How should I store my cheese?

Duckett's Caerphilly
A thin, earthy rind with notes of fresh grass and raw mushroom gives way to a creamy then crumbly curd, with a clean, fresh flavour and a pleasantly mineral tang


Though widely regarded as a classic Welsh cheese, Cheddar makers in Somerset have been making Caerphilly since the late 19th century as a means of generating some short-term cash while their slow-ageing traditional Cheddars matured.
milk type
Cow
coagulant
Animal Rennet
milk treatment
Pasteurised
location
Evercreech, Somerset
milk source
Own herd; Bought-in
breed
Holstein; Dairy Shorthorn
season
All year
average age
2-3 Months
cheesemakers
Rob Howard; The Calver Family
background
Duckett's Caerphilly is produced at Westcombe Dairy in Somerset using the same fresh, unpasteurised milk used to make the acclaimed Westcombe Cheddar. It is named after Chris Duckett, who moved his cheesemaking operations to Westcombe in the late 1990s when his deteriorating health forced him to give up farming. The Ducketts' original farm was based in nearby Wedmore, where the family had been making their Caerphilly since the 1920s. When a few years later Chris retired from cheesemaking, the team at Westcombe resolved to keep the tradition alive by adopting both his recipe and his original tank.
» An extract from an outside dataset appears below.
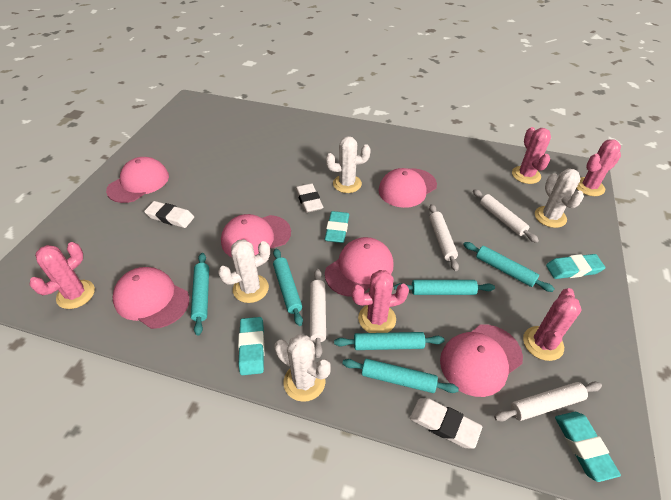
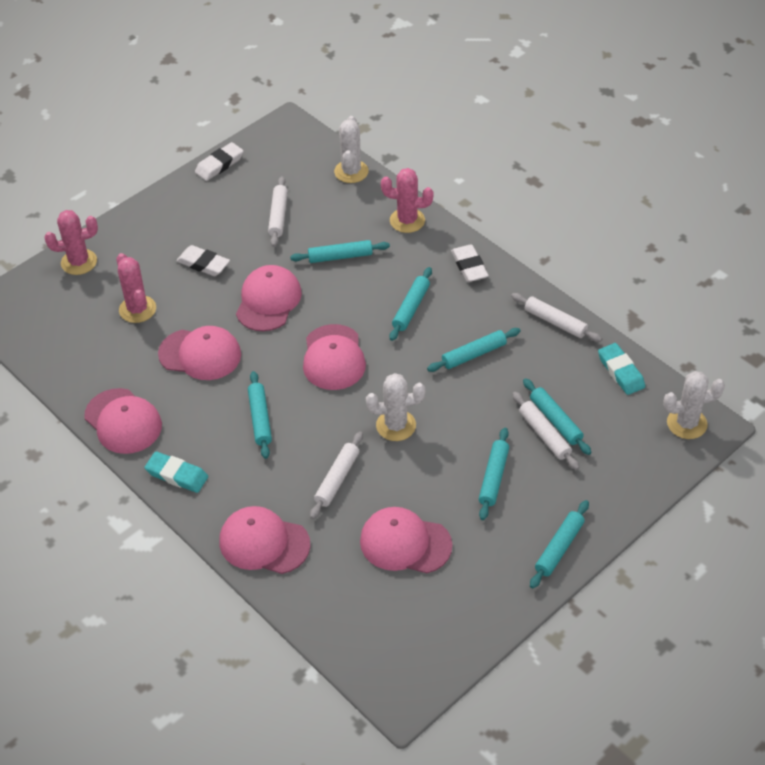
pink cactus: 5 -> 3
turquoise eraser: 4 -> 2
turquoise rolling pin: 6 -> 7
white cactus: 4 -> 3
They continue to use the brine from this tank to salt the cheese – it's around 20 years old and carries a microbial community that is unique to the rind of Duckett's Caerphilly – and even went so far as to divert a spring through one of their cellars to create the perfect temperature and humidity for a dedicated Caerphilly ageing room.
our work with this cheese
We visit Westcombe Dairy six times a year to taste and select Duckett's Caerphilly.
pairing suggestion
Melt down with a hit of strong mustard for a delicious Welsh rarebit topping. Spoon over smoked haddock fillets and bake until bubbling and golden.